The difficult thing for me is finding relatively high DPI capacitive touch screens. Most available screens are max 800x480 and have a resistive touch screen. In a world of tablets and phones, those feel like going back to the 80s.

Seems the best choice is to purchase from ebay something like a replacement Samsung Tab S 8.4" screen, a Galaxy S4 screen, or similar + an HDMI to LVDS-or-something-else-wacky-board.

I’m actually surprised the Raspberry Pi community doesn’t have more out there on this topic. I guess no one really needs higher DPI in their projects.


@ Pete Brown - Higher resolution = more battery drain, no? Perhaps that’s part of why you don’t see the same jump in resolution for this class of device? Just a thought.
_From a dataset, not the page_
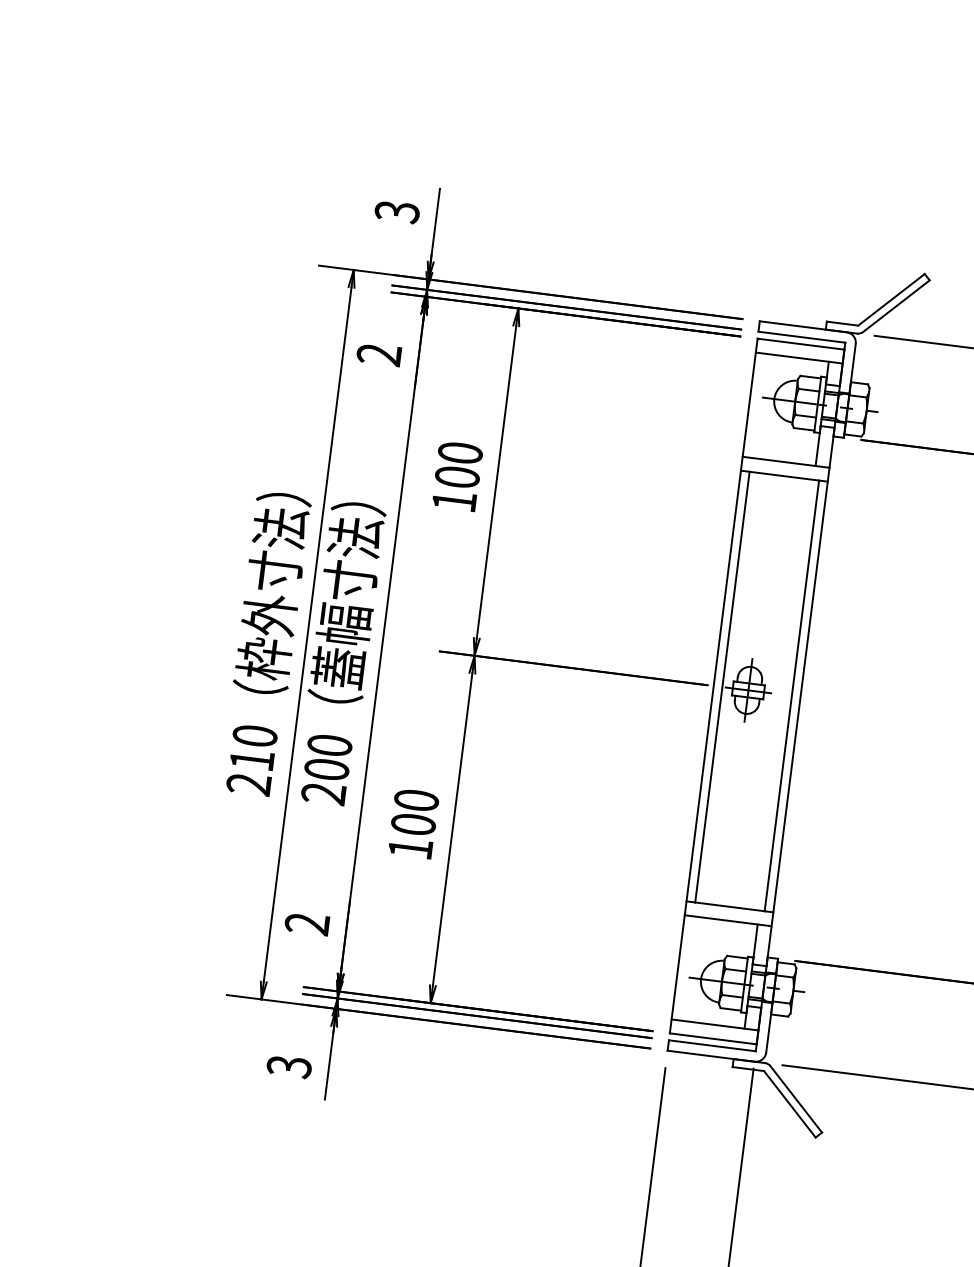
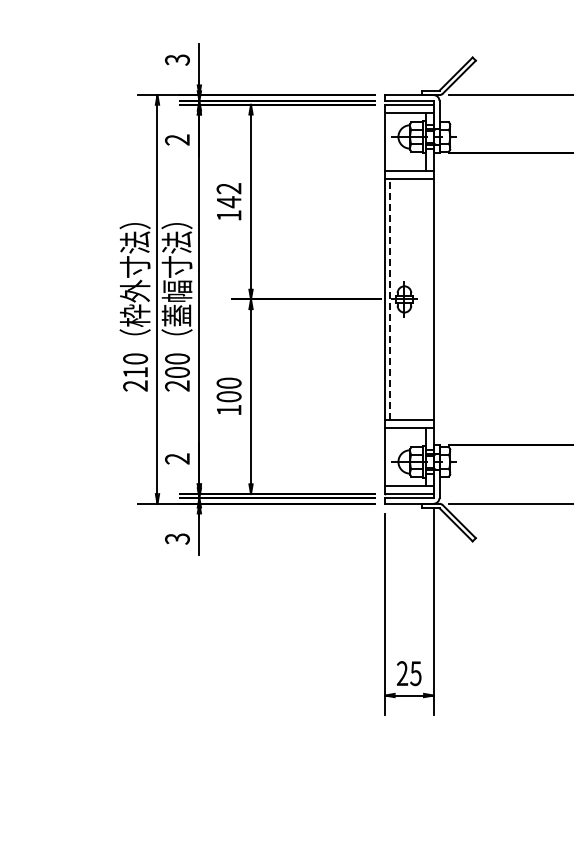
text: (457, 465) -> (228, 195), 100 -> 142
line: (721, 687) -> (389, 299), solid -> dashed
line: (791, 695) -> (428, 299), removed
Most people don’t run the Pi from batteries. I discerned that when I went looking for information there. The Pi is notoriously picky about voltage (which is why I use a 5v charger to power it) so many don’t bother.

But yes, higher DPI means more processing power required etc.


@ Pete Brown - Makes sense.

Guess I’m just lucky, but my Pi2 runs great off of one of the rechargeable power packs they gave away at the MVP summit a few years back. They had a bunch left over after the event, so I was able to pick up a couple extras, too. They’re great for my Gadgeteer demos as well.

Yeah. Those 5v packs are great.

Just don’t try to run a Pi off of, say 6v from AA batteries or something. It has a fairly narrow range of acceptable power.Any regulation needs to happen outside the Pi.

Also, don’t power the Pi directly from the 5v pins unless you’re sure you have a great power supply. The USB power connector has additional protections. The 5v pins just plop whatever right on the 5v rail.


Have you tried it?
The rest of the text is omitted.